You know how we mums have to carve out a network of people to help us achieve the unachievable? Like match working hours with school drop offs and pick ups somehow? Well, I've managed to do that with the help of an equally busy mother of two, who also owns a huge dog, and likes to keep herself fit through swimming and horse riding. So far, so much in common. The bad news, she's as tardy and disorganised as I am!
So, at parents' evening, having been told by my seven-year-old that he had to be at school for the register by 7:30 (when it's actually between 8:30 and 8:45) , I queried this with his teacher, to raise a laugh.

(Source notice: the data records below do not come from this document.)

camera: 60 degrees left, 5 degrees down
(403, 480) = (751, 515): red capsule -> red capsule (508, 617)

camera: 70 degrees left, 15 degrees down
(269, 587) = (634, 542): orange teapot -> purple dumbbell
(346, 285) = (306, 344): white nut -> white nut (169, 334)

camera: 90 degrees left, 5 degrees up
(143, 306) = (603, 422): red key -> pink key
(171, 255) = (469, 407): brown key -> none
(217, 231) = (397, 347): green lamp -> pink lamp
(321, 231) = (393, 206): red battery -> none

"Well, he would benefit from arriving at school a little earlier," was her exact response. That was me told! I hadn't realised that assembly was at ten to nine. So by showing up at quarter to, we weren't technically late but nor were we giving him much chance to take off his coat, hang up his bag, put his lunch bag on the trolley, hand in his homework, read a book and chat with his mates before being ushered into the hall.

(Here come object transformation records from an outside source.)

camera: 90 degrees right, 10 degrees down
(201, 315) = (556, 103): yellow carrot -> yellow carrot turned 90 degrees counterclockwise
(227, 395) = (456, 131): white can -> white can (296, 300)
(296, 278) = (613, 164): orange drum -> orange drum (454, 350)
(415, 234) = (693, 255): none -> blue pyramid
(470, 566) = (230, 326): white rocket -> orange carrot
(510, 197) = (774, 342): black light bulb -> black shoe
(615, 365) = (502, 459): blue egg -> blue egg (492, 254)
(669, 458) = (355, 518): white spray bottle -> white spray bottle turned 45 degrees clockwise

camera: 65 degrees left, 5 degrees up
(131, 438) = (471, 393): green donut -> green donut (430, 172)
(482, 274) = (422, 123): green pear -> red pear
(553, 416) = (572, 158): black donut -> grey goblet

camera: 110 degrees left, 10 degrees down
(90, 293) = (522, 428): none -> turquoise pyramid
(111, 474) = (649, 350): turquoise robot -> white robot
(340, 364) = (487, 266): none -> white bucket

Poor kid. I was a little chastened. Especially as he had truthfully told his teacher that he was always ready on time, but it was his mum or his neighbour that he always had to wait for! Oops! So how to broach this with my school-run sharer? My sister-in-arms. My fellow mum and tantrum-tolerator who's only too willing to divide up the odd bottle of wine or home-baked delight with me too?
Of course, I chose the coward's way out. At a night out with our other halves, after more than a few halves of the bottled kind, I told her a carefully edited version of the above story. I said we (noting to myself mentally that, of course, she was always waaaay later than I ever was when it was my turn to drop off) really must make a new half-term's resolution to get the kids to school earlier. Aim to leave home at ten past, then we might actually get to leave by quarter past and get to school by half past instead of quarter to.
She laughed, but my OH did tell me I'd handled it in a sneaky sort of way. How else could I have handled it without sounding obsessive-compulsive or seeming to rebuke her for being disorganised? Aside from that other playground etiquette dilemma where another child has hit or bitten your child (or vice versa, which is even worse) that must rank in the top ten of delicate matters we mums have to contemplate. Any tips?